FICHA TÉCNICA



Título obra El último ciclista

Autoría Karl Svenk

Notas de autoría Naomi Pats / traducción; Isaac Slomianski / adaptación

Dirección Natalia Goded

Grupos y Compañías Los wueros teatro

Elenco Omar Esquinca, Mañana Villaseñor, José Ponce, Víctor Vargas Avena, Natalia Goded

Escenografía Andrea Pacheco

Notas de escenografía Omar Esquinca / diseño de máscaras

Notas de coreografía Mariana Villaseñor / movimiento; Julieta Ortiz / asesoría en manejo de máscara

Notas de Música José Ponce / dirección musical

Vestuario Andrea Pacheco

Referencia Alegría Martínez, “Campos de concentración bajo una máscara”, en Laberinto, núm. 786, supl. de Milenio, 7 julio 2018, p. 11.




Referencia Electrónica

Laberinto, Milenio

Columna Peripecia

Campos de concentración bajo una máscara

Alegría Martínez

Gestada al interior de Terezin, campo de concentración nazi, en 1944, El último ciclista de Karl Svenk, puesta en escena por la compañía Los Wueros Teatro, utiliza la máscara para interpretar más de una decena de personajes, que bajo este elemento subrayan con mayor contundencia la vigente atrocidad de lo que plantea su anécdota, absurda en apariencia.

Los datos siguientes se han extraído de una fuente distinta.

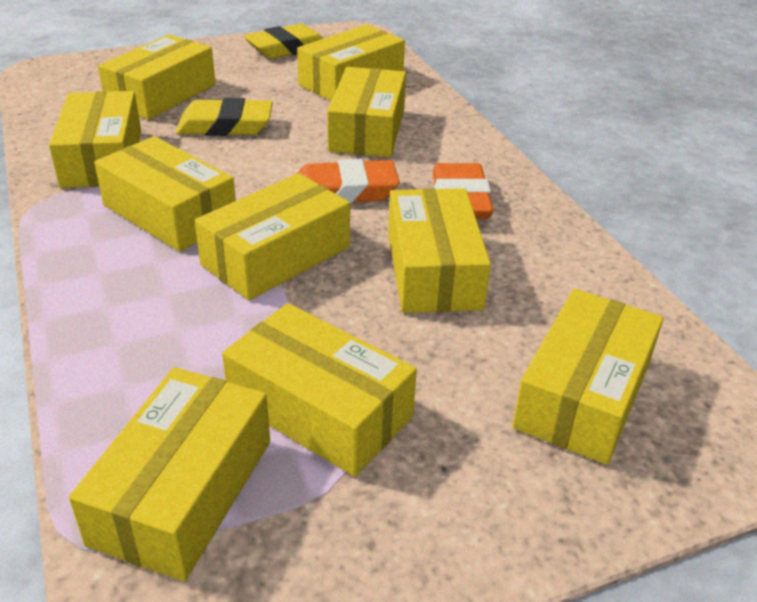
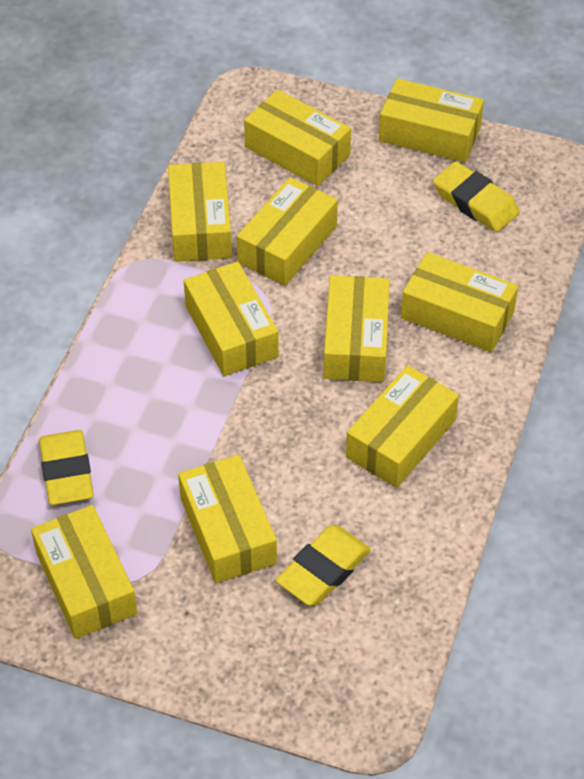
orange eraser: 2 -> 0
yellow eraser: 2 -> 3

Una estructura metálica con puerta, forrada por un telón hecho de retazos, delimita el lugar de la acción, acotado al centro del escenario, donde los pacientes de un manicomio deciden escapar siguiendo a su lideresa, una loca llamada Gran Mama, quien decide exterminar a todos los ciclistas, incluido un hombre, únicamente por amor a su prometida.

Svenk, comediante checo (1917-1945), miembro del Club de Talentos Desperdiciados, autor de Danza alrededor de un cadáver y de La tarjeta de racionamiento perdida, quien estuviera prisionero en Auschwitz, fue muerto en un vagón durante el trayecto al campo Mauthausen, donde se congregaba, entre otros, a los presos políticos.

Censurada por los nazis el día de su ensayo general, El último ciclista quedó en la memoria de Jana Sedova, una de las actrices, que llegó a representarla en las barracas y también la transcribió. Traducida y vuelta a imaginar por Naomi Pats, con traducción al español y adaptación de Isaac Slomianski, esta obra, elegida por la joven directora Natalia Goded como su ópera prima, adquiere un sesgo brechtiano a partir de la asesoría en dirección y manejo de máscara de la actriz Julieta Ortiz, quien cumple décadas de explorar y llevar a la práctica el trabajo con máscara teatral.

El montaje conjunta la disciplina, el rigor, la creatividad, incluido el diseño de máscaras de Omar Esquinca y el diseño de escenografía y vestuario de Andrea Pacheco –quien viste a los personajes con batas hechas con distintos retazos de tela y calzones largos– mediante un pulcro trabajo multidisciplinario como el de movimiento, a cargo de Mariana Villaseñor, y la precisa dirección musical de José Ponce.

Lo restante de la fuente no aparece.